Но сгоряча ляпнутое не столь уж редко оказывается эффективней самого премудрого и выверенного слова. Потому что жених вдруг резко смягчился, хотя, казалось бы, должен был непоколебимо на принцип встать.
— Да ладно, девки, чего там, она ведь, старая-то… — произнести вслух такое трудное для многих слово «любовь» Никола не смог, — впрямь, пожалуй, не ржавеет, и Гутя еще вполне ничего, не вся истратилась, сколько-нито и мне перепасть может, в общем, попытка не пытка, попробовать согласен, одному, правда, несподручно совсем… Еще скажу, так и быть, по секрету, хотя можете мой секрет зазнобе моей старой передать: я ведь сам часто про Августу думал. Что неплохо бы… А все не знал, как подъехать. Стало быть, пусть она не сильно переживает, что первой инициативу проявила…
— В лучшем виде твой секрет преподнесем! — несказанно обрадовалась главная сваха, ведь миссия-то, несмотря на отсутствие опыта, получалась успешной.
— Вот именно, преподнесите. Скажите, что сам в субботу часикам к двум прибуду. С гостинцем, само собой. Тогда уж и вам, как говорится, гонорар…
И тут напоследок вдруг напала на жениха некая странная при его солидности и основательности игривость. От радости, должно быть.
— Постойте-ка, девки, а мне чо-то подумалось… На хрена мне старая Гутька, может, мне вот к Ритуле подкатить? Вон она какая красивая, только малость подкормить!
— Не раскатывай губу, старый, есть у нее мужичок молоденький!
— Да молоденькие-то мужички разве умеют красоту ценить?
— Зато старенькие умеют, вам если молодая, так уже обязательно красавица!
— Так оно и есть! А молодой-то — вон до чего довел! Ты пошто такая субтильная-то, девушка?
— Диабет у меня, дядь Коль, — ответила Рита просто и буднично, а старик враз смутился.
— Диабе-е-т!
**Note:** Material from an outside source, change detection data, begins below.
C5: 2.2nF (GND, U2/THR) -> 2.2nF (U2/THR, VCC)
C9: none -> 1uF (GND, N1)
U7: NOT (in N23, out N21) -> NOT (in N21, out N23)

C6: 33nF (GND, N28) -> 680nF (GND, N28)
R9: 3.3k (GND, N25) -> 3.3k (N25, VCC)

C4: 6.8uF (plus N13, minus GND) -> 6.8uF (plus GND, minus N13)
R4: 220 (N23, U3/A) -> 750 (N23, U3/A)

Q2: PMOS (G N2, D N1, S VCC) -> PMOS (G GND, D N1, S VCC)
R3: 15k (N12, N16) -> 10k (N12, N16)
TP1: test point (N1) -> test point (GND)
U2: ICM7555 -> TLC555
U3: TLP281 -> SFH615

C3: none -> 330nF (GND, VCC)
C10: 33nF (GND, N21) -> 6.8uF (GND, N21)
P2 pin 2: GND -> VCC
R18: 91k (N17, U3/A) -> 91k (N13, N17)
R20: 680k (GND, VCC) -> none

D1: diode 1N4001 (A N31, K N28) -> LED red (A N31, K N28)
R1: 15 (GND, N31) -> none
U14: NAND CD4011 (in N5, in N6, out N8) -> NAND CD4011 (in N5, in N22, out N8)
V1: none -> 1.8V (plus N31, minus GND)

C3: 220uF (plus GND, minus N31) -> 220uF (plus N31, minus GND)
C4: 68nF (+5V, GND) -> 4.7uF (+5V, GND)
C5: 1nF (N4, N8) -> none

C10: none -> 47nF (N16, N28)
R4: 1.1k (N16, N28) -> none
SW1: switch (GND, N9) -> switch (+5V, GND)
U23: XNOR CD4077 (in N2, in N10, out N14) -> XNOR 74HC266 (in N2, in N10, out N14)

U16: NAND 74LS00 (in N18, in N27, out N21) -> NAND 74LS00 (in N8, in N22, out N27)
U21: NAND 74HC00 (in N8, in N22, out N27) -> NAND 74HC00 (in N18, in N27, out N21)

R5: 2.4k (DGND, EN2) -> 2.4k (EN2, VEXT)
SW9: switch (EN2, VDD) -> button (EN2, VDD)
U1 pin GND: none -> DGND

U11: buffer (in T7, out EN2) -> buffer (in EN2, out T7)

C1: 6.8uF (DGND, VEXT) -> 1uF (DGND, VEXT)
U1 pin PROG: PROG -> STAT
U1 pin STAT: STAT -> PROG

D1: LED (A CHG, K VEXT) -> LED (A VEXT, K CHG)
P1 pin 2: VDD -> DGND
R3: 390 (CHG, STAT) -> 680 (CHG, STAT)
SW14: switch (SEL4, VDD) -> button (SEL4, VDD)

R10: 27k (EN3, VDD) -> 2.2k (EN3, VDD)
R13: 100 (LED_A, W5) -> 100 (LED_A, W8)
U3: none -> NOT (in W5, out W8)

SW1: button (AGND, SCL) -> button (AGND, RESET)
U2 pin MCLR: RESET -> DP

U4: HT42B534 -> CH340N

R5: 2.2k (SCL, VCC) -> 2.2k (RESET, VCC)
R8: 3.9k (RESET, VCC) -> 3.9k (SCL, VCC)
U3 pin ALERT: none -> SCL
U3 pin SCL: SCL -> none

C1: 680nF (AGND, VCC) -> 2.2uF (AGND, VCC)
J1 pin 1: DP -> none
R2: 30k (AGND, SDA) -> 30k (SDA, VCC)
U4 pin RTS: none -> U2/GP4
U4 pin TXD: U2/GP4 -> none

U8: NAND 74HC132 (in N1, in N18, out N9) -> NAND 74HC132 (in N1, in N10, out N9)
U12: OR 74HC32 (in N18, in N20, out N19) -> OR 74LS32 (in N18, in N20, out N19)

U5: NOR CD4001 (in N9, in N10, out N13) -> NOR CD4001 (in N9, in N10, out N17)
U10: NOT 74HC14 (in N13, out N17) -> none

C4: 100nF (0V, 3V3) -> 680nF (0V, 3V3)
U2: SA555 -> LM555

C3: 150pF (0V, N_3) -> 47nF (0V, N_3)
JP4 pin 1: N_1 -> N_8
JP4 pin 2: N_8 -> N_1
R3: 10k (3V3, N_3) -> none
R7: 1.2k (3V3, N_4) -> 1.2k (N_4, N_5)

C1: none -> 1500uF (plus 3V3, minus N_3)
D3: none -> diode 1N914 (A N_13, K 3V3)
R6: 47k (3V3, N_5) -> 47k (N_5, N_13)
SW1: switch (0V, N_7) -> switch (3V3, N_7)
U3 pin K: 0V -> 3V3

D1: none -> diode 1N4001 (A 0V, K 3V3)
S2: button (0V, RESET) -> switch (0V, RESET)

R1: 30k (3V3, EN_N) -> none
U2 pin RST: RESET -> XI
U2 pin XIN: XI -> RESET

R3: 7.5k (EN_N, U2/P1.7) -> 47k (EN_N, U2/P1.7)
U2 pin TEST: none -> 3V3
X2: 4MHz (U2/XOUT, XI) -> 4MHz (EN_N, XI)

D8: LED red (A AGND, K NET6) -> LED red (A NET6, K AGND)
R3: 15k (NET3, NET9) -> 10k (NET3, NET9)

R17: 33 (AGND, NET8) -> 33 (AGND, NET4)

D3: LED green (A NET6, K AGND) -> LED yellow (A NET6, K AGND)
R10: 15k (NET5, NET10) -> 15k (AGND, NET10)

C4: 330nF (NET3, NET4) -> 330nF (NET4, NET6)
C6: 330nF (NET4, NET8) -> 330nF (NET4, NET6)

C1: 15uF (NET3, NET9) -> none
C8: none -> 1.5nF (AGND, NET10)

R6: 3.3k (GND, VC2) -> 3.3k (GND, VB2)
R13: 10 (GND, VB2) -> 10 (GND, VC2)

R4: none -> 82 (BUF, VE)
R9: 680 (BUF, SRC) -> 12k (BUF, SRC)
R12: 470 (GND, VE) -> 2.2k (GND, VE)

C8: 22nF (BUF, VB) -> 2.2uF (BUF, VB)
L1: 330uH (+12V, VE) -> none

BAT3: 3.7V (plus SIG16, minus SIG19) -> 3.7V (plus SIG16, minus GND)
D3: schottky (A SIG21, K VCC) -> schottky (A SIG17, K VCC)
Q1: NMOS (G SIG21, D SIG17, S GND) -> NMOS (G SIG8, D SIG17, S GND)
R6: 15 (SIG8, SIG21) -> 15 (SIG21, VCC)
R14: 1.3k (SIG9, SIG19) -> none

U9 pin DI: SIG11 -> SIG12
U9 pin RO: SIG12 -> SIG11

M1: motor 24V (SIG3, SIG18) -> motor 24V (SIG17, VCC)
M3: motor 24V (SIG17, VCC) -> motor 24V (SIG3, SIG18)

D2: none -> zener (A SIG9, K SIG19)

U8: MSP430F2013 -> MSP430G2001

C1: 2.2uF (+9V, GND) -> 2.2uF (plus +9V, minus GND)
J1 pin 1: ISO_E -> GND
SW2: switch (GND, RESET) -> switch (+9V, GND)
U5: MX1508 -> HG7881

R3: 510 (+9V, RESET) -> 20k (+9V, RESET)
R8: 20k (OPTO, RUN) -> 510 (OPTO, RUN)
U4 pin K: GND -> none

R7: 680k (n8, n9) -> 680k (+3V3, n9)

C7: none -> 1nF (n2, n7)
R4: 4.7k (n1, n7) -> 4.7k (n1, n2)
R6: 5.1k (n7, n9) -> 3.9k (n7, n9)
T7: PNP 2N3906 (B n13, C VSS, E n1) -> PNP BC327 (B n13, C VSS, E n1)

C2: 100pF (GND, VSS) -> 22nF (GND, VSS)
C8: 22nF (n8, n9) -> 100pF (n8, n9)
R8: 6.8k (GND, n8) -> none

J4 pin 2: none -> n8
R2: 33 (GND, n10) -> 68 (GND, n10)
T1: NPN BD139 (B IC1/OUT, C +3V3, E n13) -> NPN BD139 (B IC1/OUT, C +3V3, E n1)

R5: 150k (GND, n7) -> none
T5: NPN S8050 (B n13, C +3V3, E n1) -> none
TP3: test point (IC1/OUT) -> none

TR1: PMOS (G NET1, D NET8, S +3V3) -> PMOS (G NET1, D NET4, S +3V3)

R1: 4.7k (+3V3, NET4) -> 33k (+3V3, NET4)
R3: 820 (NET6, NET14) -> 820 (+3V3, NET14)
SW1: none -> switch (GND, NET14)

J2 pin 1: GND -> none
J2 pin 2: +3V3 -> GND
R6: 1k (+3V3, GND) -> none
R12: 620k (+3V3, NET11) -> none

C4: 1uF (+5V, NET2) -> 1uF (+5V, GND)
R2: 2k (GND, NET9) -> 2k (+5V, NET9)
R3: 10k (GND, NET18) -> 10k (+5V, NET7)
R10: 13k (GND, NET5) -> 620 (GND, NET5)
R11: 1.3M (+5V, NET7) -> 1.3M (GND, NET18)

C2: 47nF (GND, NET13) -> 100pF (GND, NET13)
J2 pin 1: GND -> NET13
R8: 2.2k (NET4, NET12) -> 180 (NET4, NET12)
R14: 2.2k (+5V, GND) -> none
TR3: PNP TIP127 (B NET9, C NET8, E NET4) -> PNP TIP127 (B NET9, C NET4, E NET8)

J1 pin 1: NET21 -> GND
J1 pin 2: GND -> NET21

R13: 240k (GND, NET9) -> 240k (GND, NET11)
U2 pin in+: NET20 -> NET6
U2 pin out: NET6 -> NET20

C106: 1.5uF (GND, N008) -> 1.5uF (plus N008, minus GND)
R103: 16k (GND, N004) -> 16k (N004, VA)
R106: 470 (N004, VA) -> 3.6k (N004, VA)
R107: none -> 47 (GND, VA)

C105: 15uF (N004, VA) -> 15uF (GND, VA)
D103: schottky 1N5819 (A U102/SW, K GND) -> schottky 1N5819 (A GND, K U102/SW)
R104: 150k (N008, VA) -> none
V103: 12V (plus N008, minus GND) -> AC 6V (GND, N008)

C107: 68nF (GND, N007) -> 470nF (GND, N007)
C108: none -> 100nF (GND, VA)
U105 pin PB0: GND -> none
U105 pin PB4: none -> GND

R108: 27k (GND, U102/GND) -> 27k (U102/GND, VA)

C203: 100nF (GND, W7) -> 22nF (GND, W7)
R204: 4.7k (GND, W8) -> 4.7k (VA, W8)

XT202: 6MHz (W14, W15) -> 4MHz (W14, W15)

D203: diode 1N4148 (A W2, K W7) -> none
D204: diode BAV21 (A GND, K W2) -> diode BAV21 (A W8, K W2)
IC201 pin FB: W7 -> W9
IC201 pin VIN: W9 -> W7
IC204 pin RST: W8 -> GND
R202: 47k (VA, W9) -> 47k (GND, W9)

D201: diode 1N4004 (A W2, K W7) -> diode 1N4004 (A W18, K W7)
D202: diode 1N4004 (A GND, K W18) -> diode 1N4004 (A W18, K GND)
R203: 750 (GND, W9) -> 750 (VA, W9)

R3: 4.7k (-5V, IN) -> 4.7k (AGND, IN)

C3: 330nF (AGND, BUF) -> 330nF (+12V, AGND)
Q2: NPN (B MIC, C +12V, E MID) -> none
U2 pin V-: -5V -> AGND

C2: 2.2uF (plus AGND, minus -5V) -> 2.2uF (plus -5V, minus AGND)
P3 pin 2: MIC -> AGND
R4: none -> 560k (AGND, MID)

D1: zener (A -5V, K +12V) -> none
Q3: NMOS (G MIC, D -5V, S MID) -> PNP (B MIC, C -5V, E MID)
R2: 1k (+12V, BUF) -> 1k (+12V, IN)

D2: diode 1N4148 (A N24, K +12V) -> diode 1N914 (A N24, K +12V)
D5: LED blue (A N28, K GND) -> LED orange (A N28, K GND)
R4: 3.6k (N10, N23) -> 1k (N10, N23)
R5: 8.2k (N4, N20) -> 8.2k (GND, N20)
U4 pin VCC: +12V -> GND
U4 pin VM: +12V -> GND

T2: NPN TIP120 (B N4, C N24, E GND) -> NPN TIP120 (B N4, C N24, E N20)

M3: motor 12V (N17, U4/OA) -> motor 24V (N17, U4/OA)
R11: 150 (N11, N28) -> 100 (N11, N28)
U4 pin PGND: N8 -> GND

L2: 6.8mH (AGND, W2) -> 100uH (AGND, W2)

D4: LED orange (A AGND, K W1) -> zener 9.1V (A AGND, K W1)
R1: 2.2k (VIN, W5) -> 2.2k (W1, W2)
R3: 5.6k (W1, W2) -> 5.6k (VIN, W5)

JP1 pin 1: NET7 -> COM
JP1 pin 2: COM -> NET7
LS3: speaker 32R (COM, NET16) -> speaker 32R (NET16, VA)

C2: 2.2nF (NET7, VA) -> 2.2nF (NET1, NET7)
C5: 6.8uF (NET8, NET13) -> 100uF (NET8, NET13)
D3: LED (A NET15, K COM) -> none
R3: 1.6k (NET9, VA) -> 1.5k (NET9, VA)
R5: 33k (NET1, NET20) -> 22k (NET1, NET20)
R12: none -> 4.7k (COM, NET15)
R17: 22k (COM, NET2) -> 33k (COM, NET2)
Вон что… Сахарный?
— Сахарный.
— Вон что… Да не бери в голову! Просто сахар не кушай, и все. И сто лет проживешь. Я много диабетиков знаю — живут! Только они все толстые. Я даже не знал, что бывает наоборот.
— Бывает…
— Все, айда, Ритуля. Гутька там, поди, извелась. Понесем ей «благую весть», обрадуем. До субботы, женишок!
— До субботы, девушки…
Вышли из подъезда — красота, вовсе бы с улицы не уходить.
— Так бы жизнь заканчивалась, — после долгой паузы, мечтательно произнесла тетя Катя, подобрав резной кленовый лист и задумчиво вертя его в пальцах.
— Ага, — отозвалась Рита, подумав про себя, что ее жизнь, возможно, так и закончится.
— Но нам еще слишком рано об этом думать! — строго сказала соседка, мельком глянув Рите в глаза.
— Может, и не рано. Может, в самый раз.
— Я слышала, как ты вчера… Что, сильно прихватывает? Ведь сам по себе диабет, я слышала…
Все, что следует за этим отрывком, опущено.